Before answering that question directly, it’s worth remembering an old statistical adage, that if something is too good to be true, it’s probably not true. The idea of an educational nirvana in which standards are high and the children of the poor do better than the children of the rich elsewhere needs to be taken with a large dose of reality. And there are difficult questions. Some have to do with how representative Shanghai’s schools are of schools across China. Others are about whether the Shanghai PISA sample included the children of migrant workers – making up a huge proportion of the Shanghai population.  Yet others have painted a picture of the unremitting lives of Chinese children: as Emma Vanbergen puts it “simply extremely hard working study machines who memorise and churn out answers to tests in mere minutes”.

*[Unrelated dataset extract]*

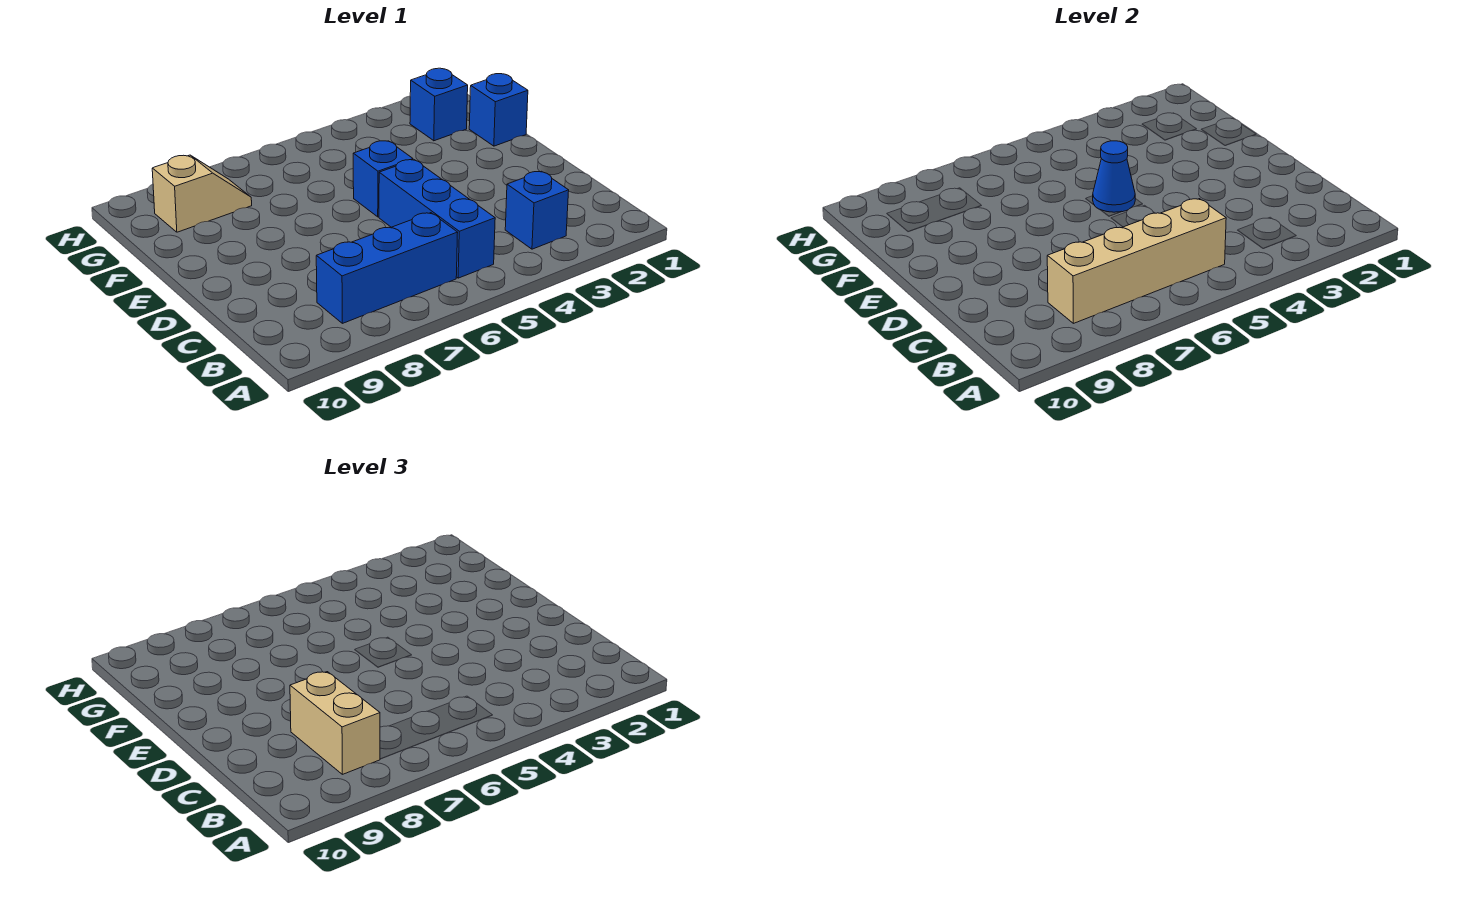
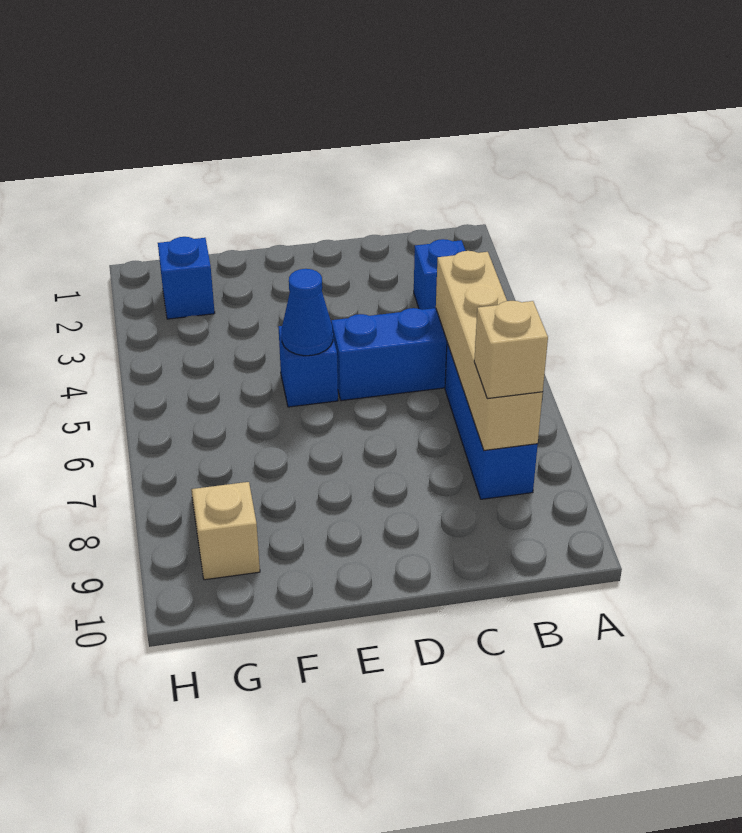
tan brick B8:C8 level 3 -> tan brick B8 level 3
blue brick F1 level 1 -> none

I know a little about Shanghai, having been recently appointed as a visiting professor at East China Normal University, which sits near the centre of the sprawling metropolis housing 27 million people. Explanations of Shanghai’s performance which look beyond questions about the representativeness of the sample tend to focus on three main factors:  first, cultural attitudes towards education and learning; second, the organisation of schooling and the curriculum and, finally, teaching and pedagogy. Most commentators opt for one of these and suggest that “if only” other countries were to copy that, their performance would soar. My own explanation is that there are some good things in Shanghai – as well as some questionable ones – and that the outcomes are a result of the interaction between them.

Shanghai schools expect a lot of their students. The school day begins at 8 am. Most schools serve breakfast. The day is long – it goes on until 3.30 or 4.00 – though both teachers and pupils have a nap after lunch, and there is an hour of homework for elementary school pupils and two hours for high school pupils. Many pupils – certainly over half, according to senior academics at ECNU – have private tutors, and allegations of bribery of teachers are rife. The Shanghai economy is booming, so unemployment is low, and all students expect to secure good jobs. (Undesirable “dirt work” is the preserve of the vast army of migrant workers.)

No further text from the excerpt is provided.